Use an identity to write each expression as a single trigonometric function value or as a single number. $$\frac{\tan 34^{\circ}}{2\left(1-\tan ^{2} 34^{\circ}\right)}$$

Short Answer

Expert verified
The expression simplifies to \( \frac{1}{2} \tan 68^{\circ} \).

Step by step solution

01

Recall the trigonometric identity

Use the trigonometric identity for tangent double-angle: \[ \tan(2\theta) = \frac{2 \tan(\theta)}{1 - \tan^2(\theta)} \]In this problem, let \(\theta = 34^{\circ}\).
02

Substitute \(\theta = 34^{\circ}\) into the identity

Substitute \(\theta = 34^{\circ}\) into the double-angle identity: \[ \tan(2 \times 34^{\circ}) = \frac{2 \tan(34^{\circ})}{1 - \tan^2(34^{\circ})} \]This simplifies to: \[ \tan(68^{\circ}) = \frac{2 \tan(34^{\circ})}{1 - \tan^2(34^{\circ})} \]
03

Identify the given expression

The given expression is \(\frac{\tan 34^{\circ}}{2(1 - \tan^2 34^{\circ})}\).
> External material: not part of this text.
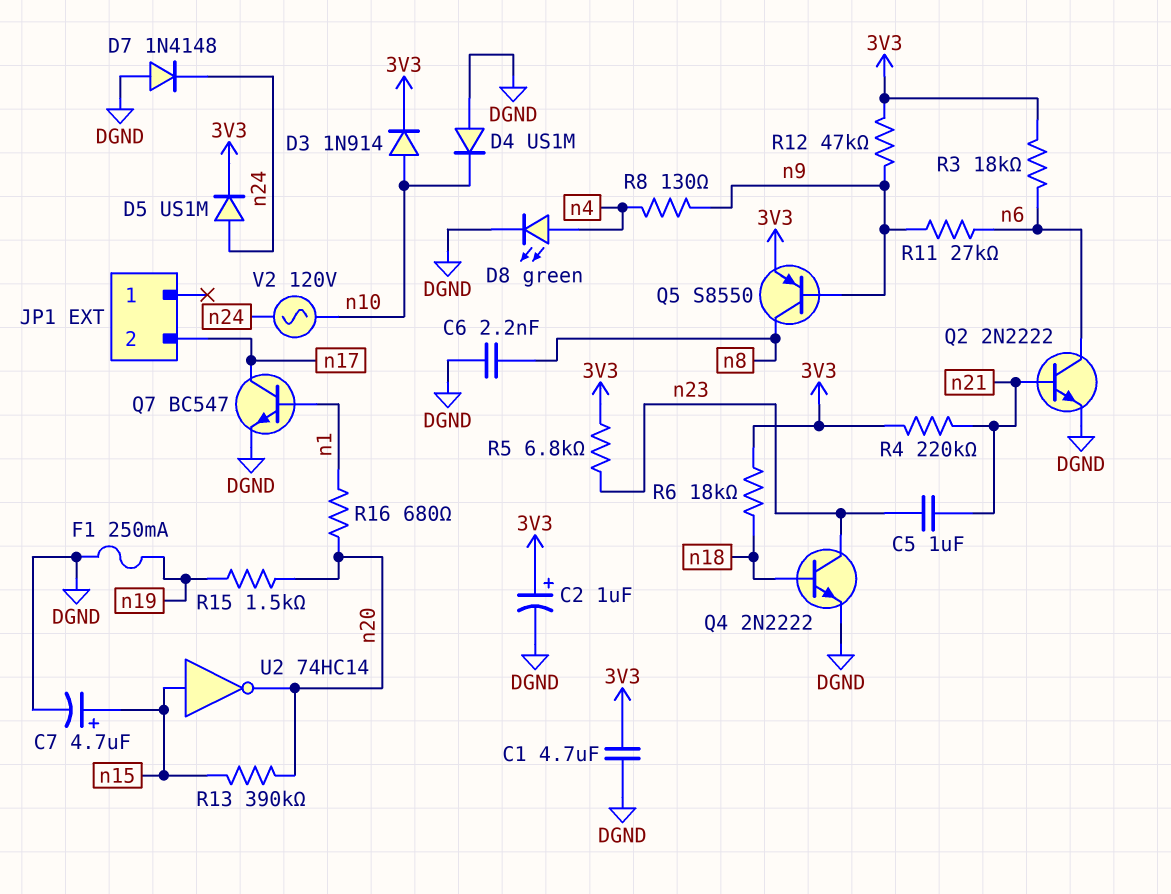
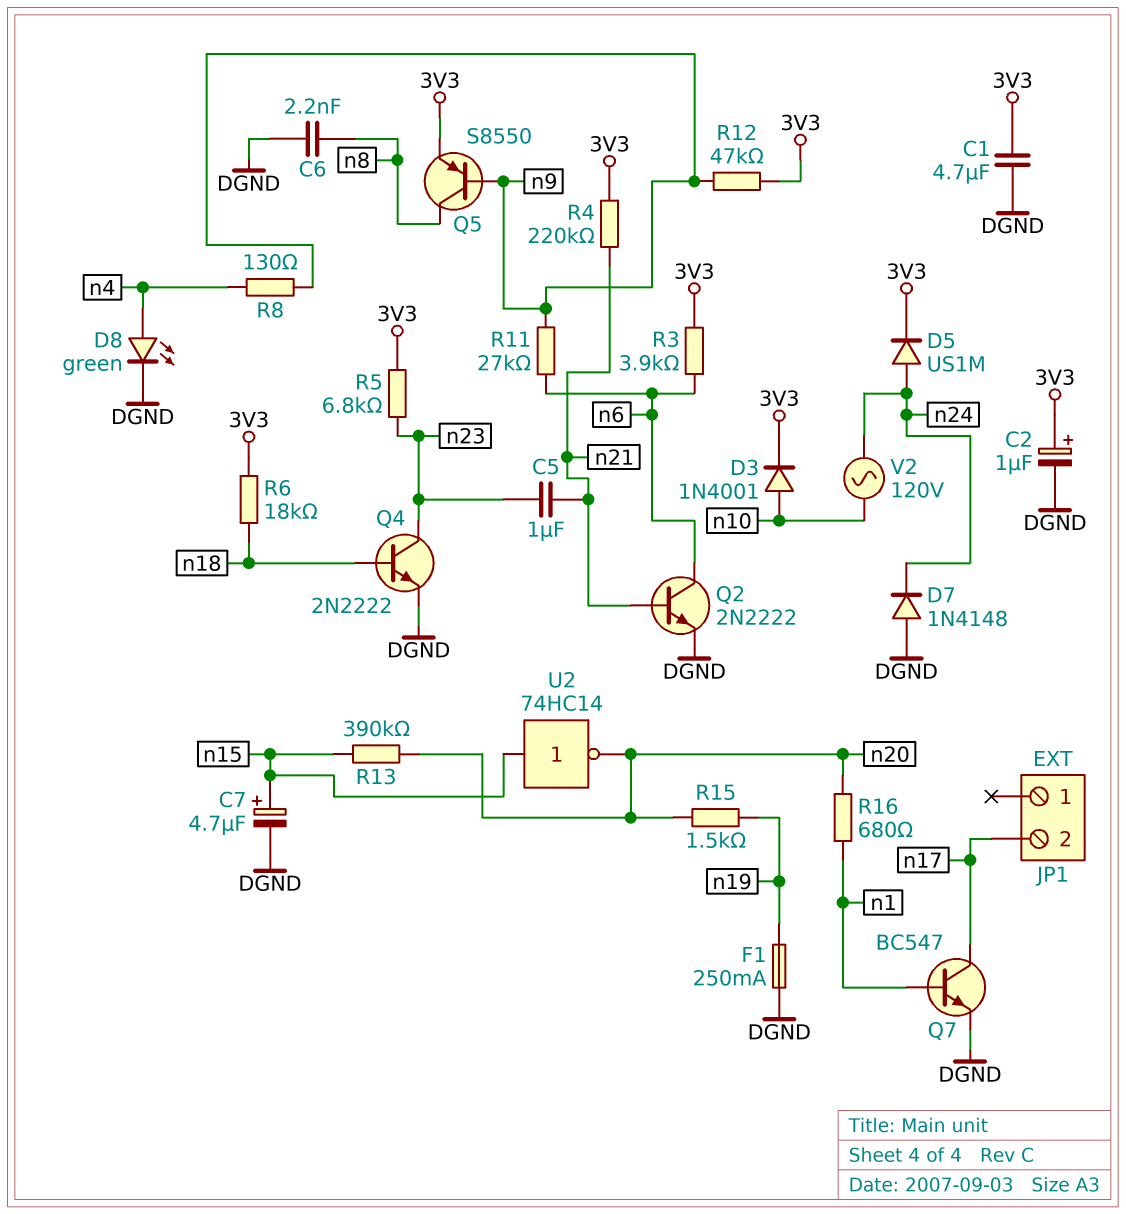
D3: diode 1N914 (A n10, K 3V3) -> diode 1N4001 (A n10, K 3V3)
D4: diode US1M (A DGND, K n10) -> none
R3: 18k (3V3, n6) -> 3.9k (3V3, n6)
Factor the 2 out of the denominator: \[\frac{2 \tan 34^{\circ}}{2(1 - \tan^2 34^{\circ})} \times \frac{1}{2}\]
04

Substitute and simplify

Since from Step 2, we know that \(\tan 68^{\circ} = \frac{2 \tan 34^{\circ}}{1 - \tan^2 34^{\circ}}\), the given expression simplifies to: \[ \frac{\tan 68^{\circ}}{2} \]
05

Conclusion

Hence, the expression \(\frac{\tan 34^{\circ}}{2(1 - \tan^2 34^{\circ})}\) simplifies to: \[ \frac{1}{2} \tan 68^{\circ} \]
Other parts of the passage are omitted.